• _Problem to solve_
Copy the listing below in full and skip every picture.

• _Provided material_
============================================================

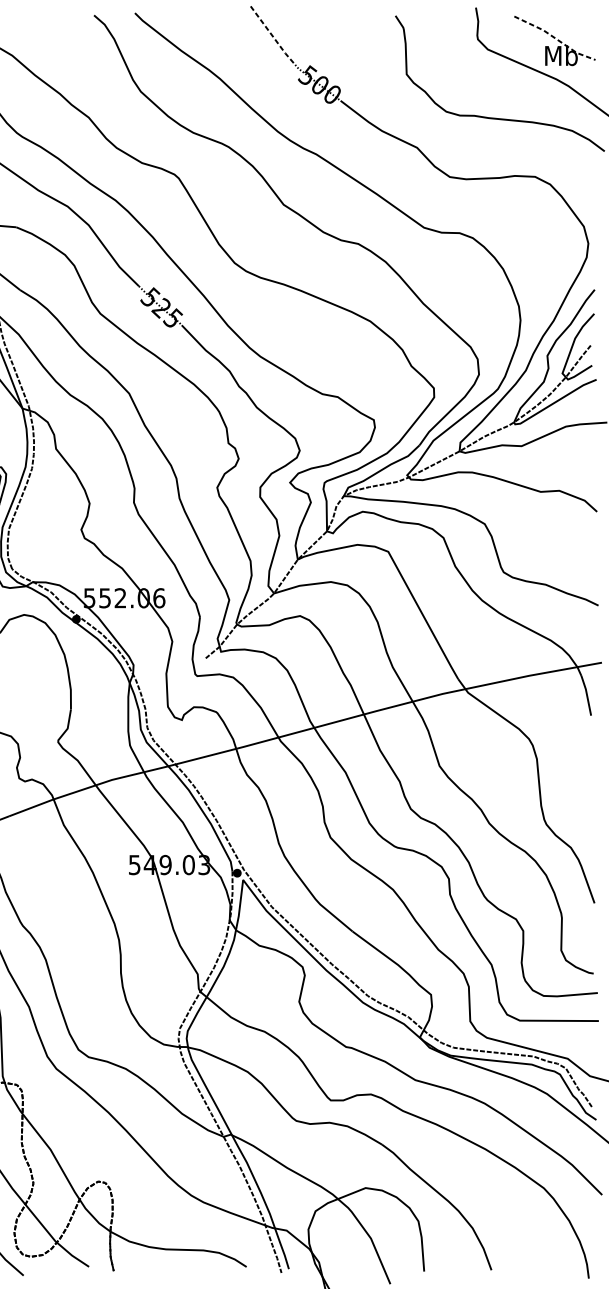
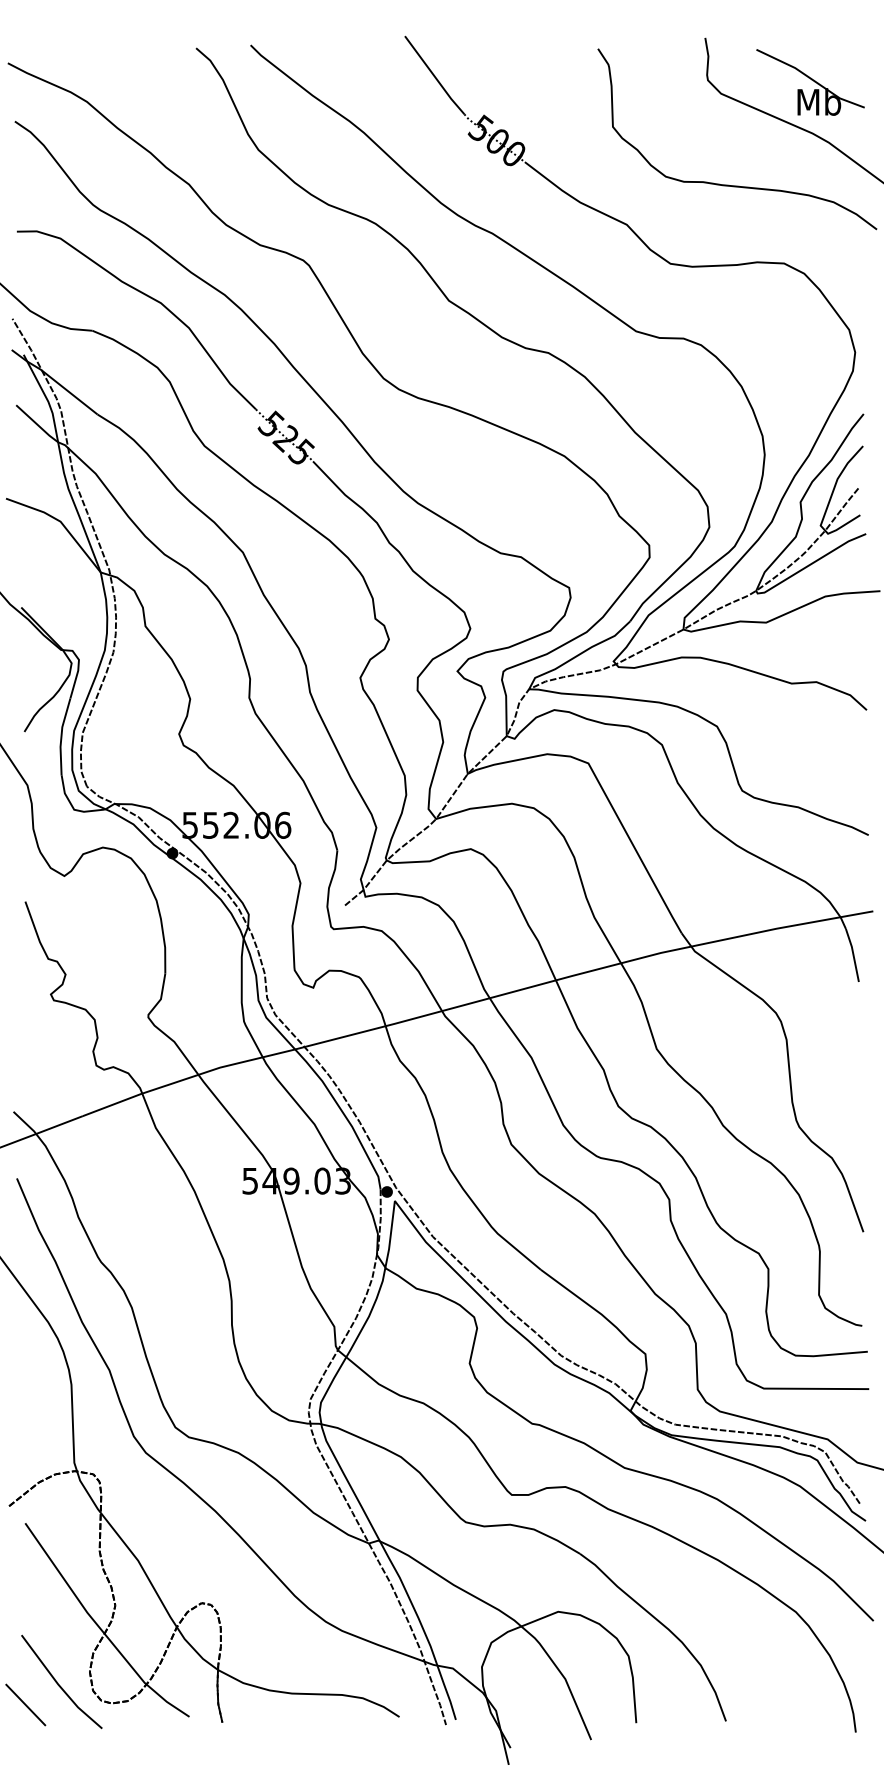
line: (272, 36) -> (434, 76), dashed -> solid
line: (555, 38) -> (811, 79), dashed -> solid

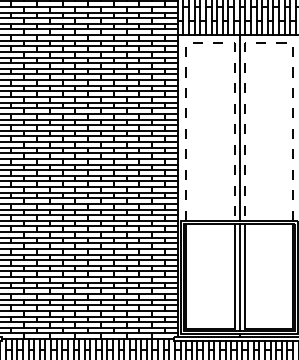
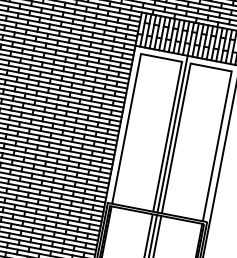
line: (210, 43) -> (161, 58), dashed -> solid
line: (268, 43) -> (210, 67), dashed -> solid

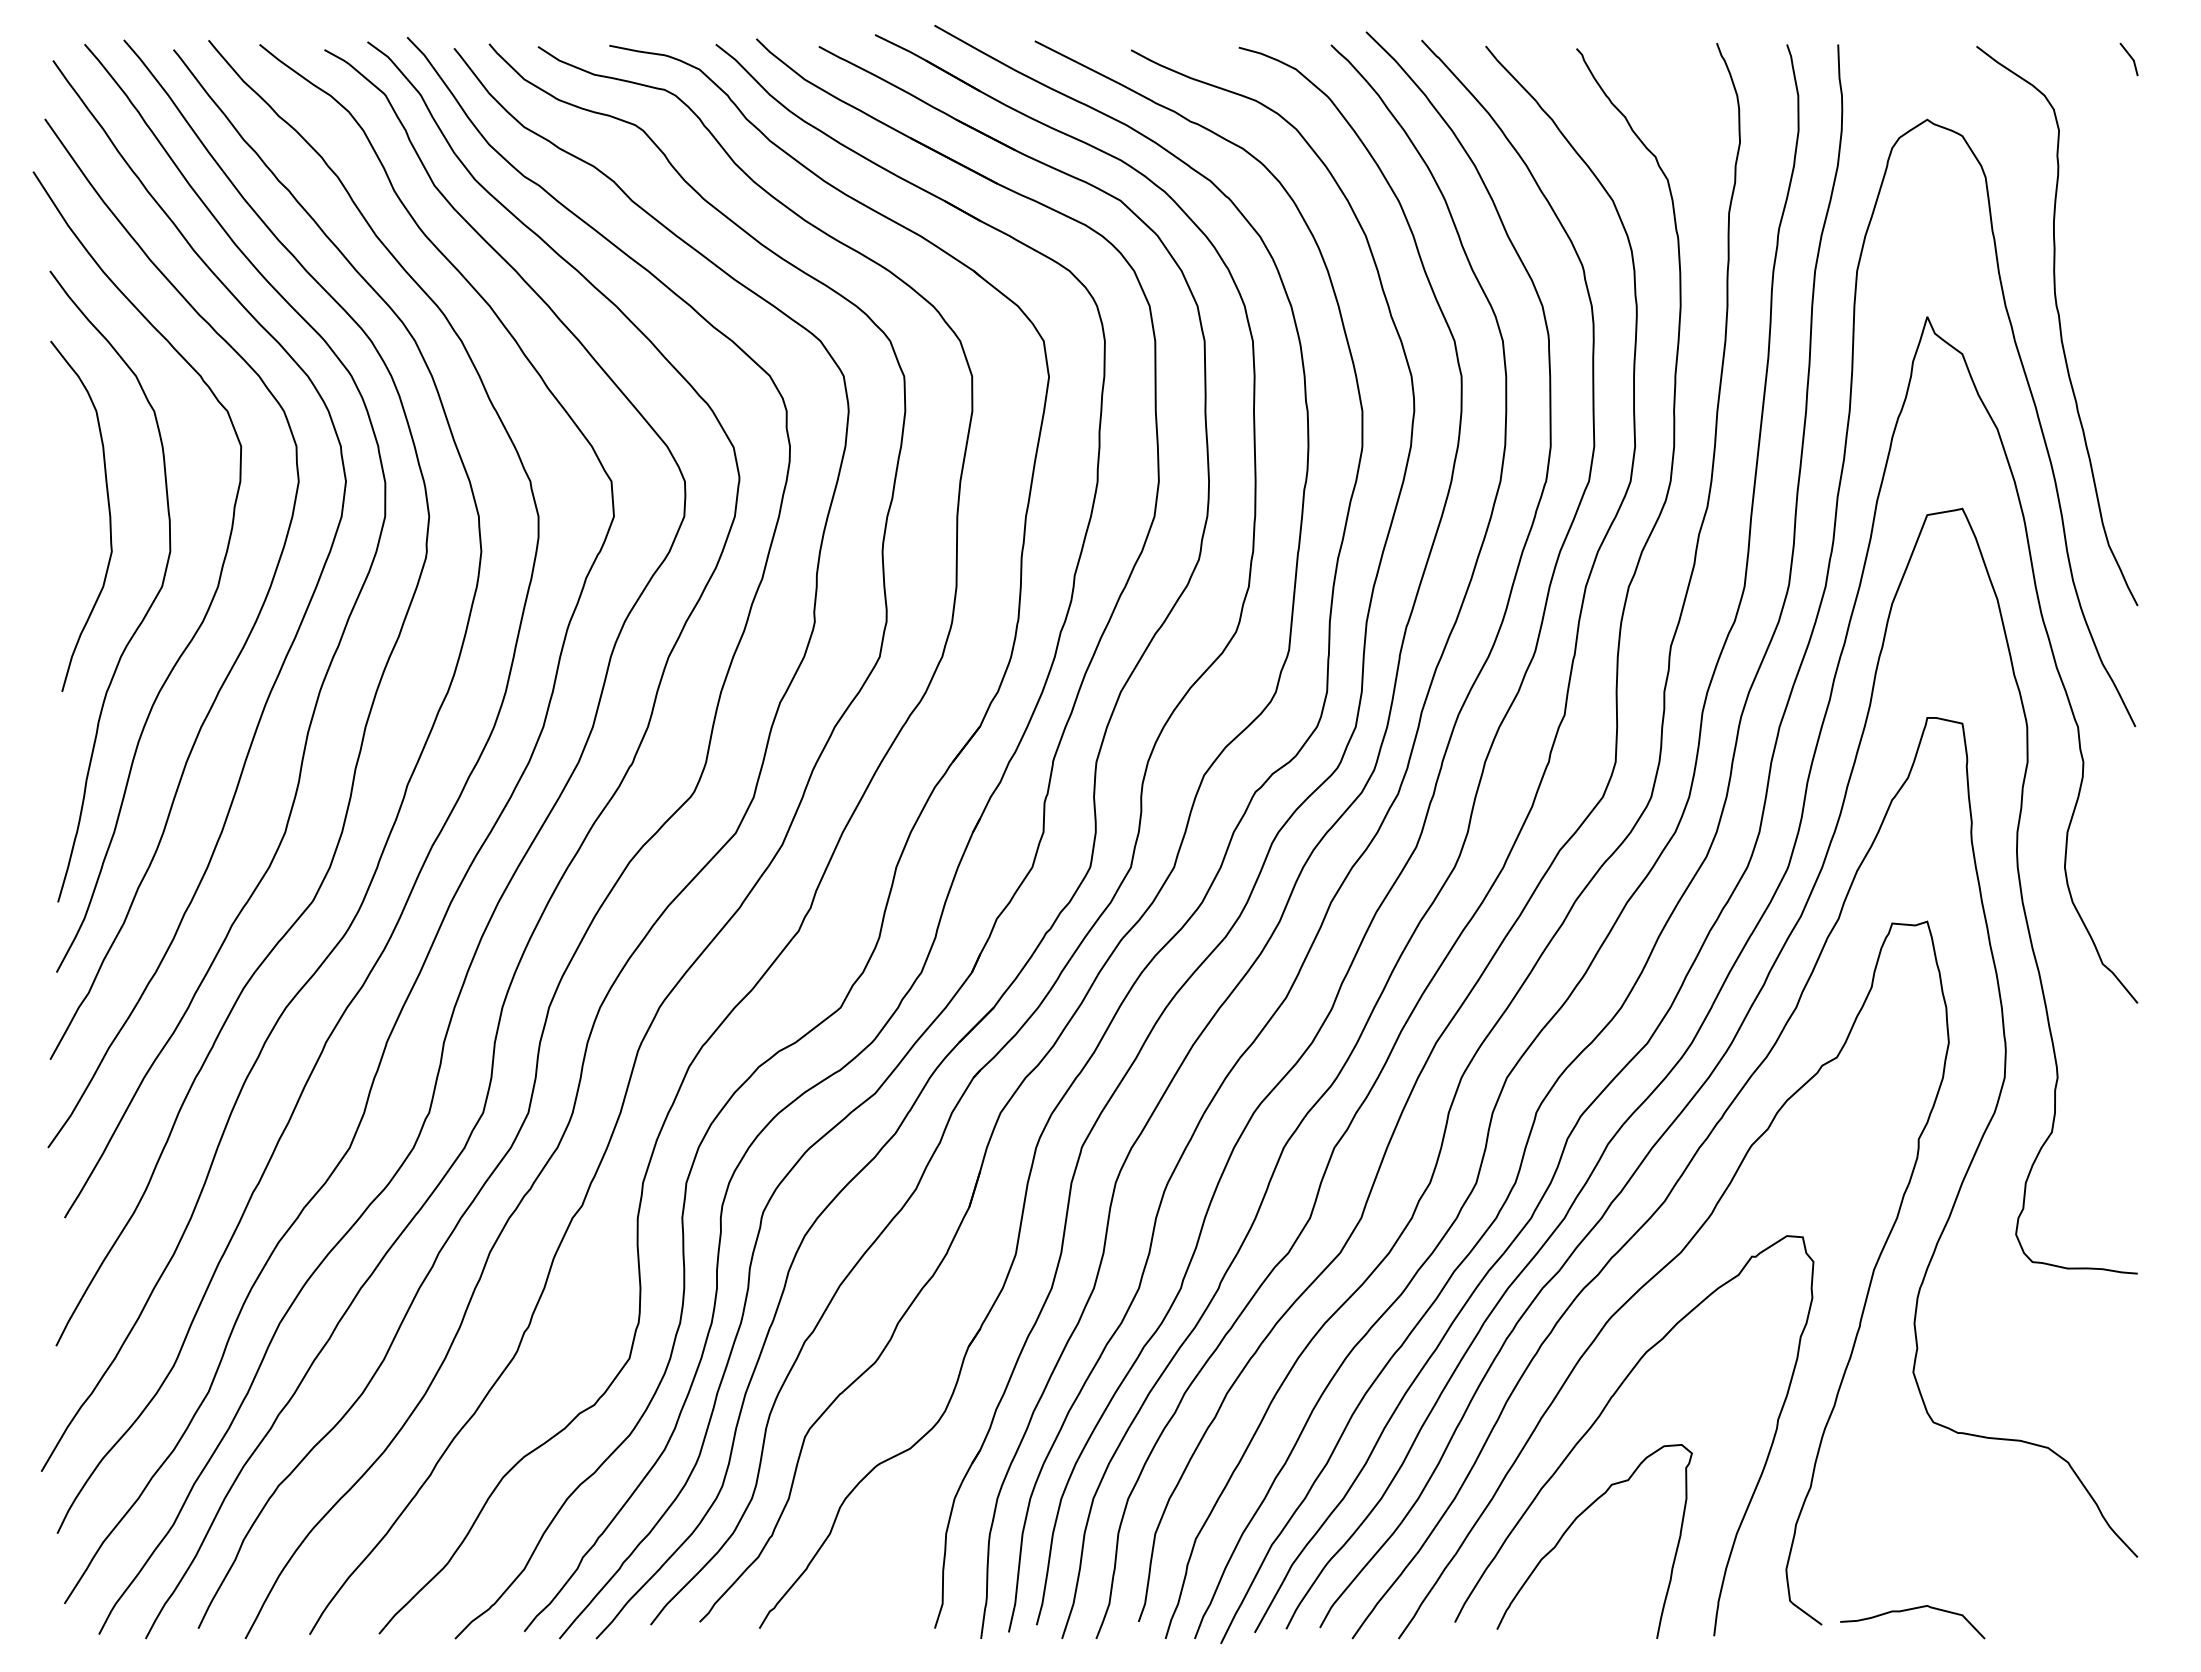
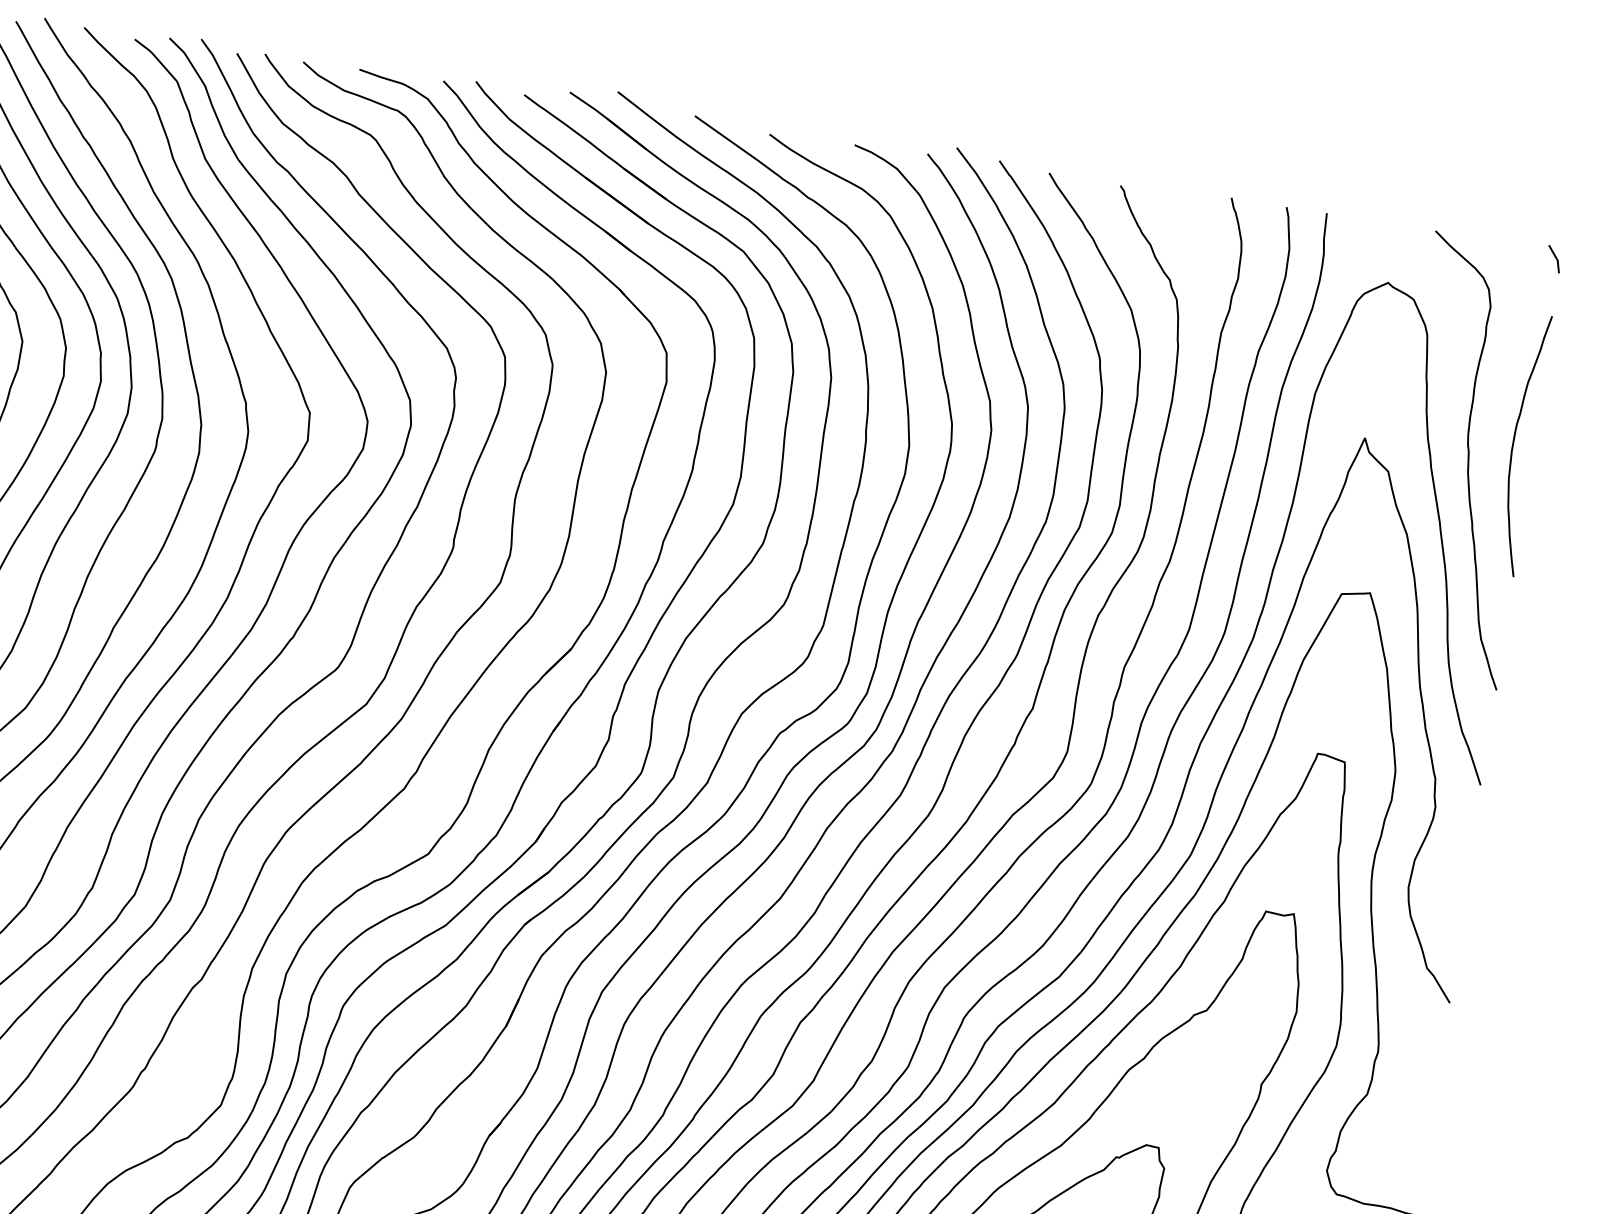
curve: (2113, 296) -> (1513, 443), added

============================================================

• _Your solution_
line: (272, 36) -> (434, 76), dashed -> solid
line: (555, 38) -> (811, 79), dashed -> solid

line: (210, 43) -> (161, 58), dashed -> solid
line: (268, 43) -> (210, 67), dashed -> solid

curve: (2113, 296) -> (1513, 443), added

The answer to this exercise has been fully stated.